The F1 prototype, which Kestrel now owns, is powered by a Pratt & Whitney Canada PT6-67A flat-rated to 1,000 shp. It first flew on July 29, 2006. The TPE331-14GR is rated at 1,759 thermodynamic horsepower but will be flat-rated to 1,000 shp, according to Kestrel, “to allow for better high-altitude, high-temperature performance.”
The TPE331-14GR is a single-shaft engine with dual centrifugal compressors, cooled turbine blades and aluminum structure. The TPE331 series engines are direct drive, meaning that the engine shaft is connected to the gearbox, which drives the propeller.
The PT6 is a split-shaft engine, with a free turbine. One shaft has its own power turbine driving the gearbox and propeller; the other shaft, along with the compressor stages and its turbine, moves the power turbine.
Both engines have their advantages, but some pilots like the TPE331 direct-drive’s responsiveness to throttle input. Honeywell has shipped 436 TPE331-14GRs, which have logged more than 5.7 million hours in the Jetstream 41, Piper Cheyenne 400 and other aircraft. The -14GR has a 9,000-hour TBO in commercial use, but that will likely be lower for a business aircraft that doesn’t fly as much.
In the research done for its annual business aviation market forecast, Honeywell has developed an algorithm to determine the potential of a new aircraft model, according to Mike Bevans, Honeywell director of technical sales. The algorithm considers cabin volume, speed at maximum range, takeoff field length and other factors, and the results correlate closely with comparative market share, he explained, and help identify potential markets for new aircraft.

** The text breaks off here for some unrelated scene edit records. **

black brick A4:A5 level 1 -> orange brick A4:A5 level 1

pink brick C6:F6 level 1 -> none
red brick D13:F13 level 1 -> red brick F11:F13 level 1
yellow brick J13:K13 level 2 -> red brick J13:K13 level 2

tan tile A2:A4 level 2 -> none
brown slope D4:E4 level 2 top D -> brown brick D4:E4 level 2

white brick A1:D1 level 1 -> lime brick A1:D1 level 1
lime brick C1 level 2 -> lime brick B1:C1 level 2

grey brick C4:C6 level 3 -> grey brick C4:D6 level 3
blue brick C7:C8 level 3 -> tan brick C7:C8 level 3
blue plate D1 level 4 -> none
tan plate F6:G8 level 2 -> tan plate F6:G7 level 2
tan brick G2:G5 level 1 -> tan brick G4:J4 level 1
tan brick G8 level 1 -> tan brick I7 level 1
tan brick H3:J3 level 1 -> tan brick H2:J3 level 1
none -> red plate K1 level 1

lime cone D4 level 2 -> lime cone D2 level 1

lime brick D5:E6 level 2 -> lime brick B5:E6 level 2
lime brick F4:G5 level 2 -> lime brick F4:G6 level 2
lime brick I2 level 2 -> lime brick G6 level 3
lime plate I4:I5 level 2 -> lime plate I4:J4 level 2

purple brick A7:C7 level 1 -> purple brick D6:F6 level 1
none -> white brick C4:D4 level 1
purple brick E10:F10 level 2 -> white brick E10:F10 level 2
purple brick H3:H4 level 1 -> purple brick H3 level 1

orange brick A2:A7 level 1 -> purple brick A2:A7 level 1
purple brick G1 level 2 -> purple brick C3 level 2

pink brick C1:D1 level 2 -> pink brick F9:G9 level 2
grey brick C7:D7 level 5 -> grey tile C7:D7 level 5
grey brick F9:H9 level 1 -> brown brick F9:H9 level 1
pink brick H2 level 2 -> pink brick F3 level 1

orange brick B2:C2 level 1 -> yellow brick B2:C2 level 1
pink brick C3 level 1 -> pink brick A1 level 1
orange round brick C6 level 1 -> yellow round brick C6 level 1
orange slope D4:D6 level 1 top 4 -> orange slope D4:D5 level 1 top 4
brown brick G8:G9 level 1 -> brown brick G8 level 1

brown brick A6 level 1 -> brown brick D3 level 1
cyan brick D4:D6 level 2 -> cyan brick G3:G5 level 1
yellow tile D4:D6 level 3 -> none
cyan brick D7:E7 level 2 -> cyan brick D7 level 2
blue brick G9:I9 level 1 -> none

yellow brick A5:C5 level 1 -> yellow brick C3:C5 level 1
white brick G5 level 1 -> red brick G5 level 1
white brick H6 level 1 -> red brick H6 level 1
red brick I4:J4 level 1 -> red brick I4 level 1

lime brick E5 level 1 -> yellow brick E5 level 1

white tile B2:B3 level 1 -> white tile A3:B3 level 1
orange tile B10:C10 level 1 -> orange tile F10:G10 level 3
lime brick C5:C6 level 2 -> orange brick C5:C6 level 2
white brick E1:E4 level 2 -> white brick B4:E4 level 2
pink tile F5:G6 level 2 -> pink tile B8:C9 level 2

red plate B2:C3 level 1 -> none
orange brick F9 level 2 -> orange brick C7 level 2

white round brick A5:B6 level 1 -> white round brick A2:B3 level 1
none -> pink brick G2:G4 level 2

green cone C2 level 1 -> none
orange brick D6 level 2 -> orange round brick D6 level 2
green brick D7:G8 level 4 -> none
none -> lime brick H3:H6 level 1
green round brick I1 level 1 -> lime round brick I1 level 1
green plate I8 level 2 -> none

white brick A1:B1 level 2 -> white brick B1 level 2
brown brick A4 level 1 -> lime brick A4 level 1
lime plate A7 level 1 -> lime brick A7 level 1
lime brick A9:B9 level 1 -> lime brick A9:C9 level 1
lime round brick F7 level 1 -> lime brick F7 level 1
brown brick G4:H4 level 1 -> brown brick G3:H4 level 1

“We look at this [algorithm] and it helps us decide where to place bets,” Bevans said. “Engine bets are big, and this is one we went after hard. We’re delighted that Kestrel picked us.” He added that Honeywell will certify a version of the -14GR for the Kestrel, with external changes to fit the aerodynamic shape, including relocation of accessories.
The path to the TPE331 may have been paved somewhat by Comp Air’s Model 12, which has flown and thus demonstrated high-speed, long-range capability with a large-volume cabin in a composite, low-wing design. Comp Air is still trying to bring the Model 12 to market. “The Comp Airs are pretty sporty airplanes,” Bevans said.
“Making sure we had the right supplier to further progress on the design was pivotal,” Klapmeier said. “Honeywell’s commitment to the success of the Kestrel program makes them a real team member.”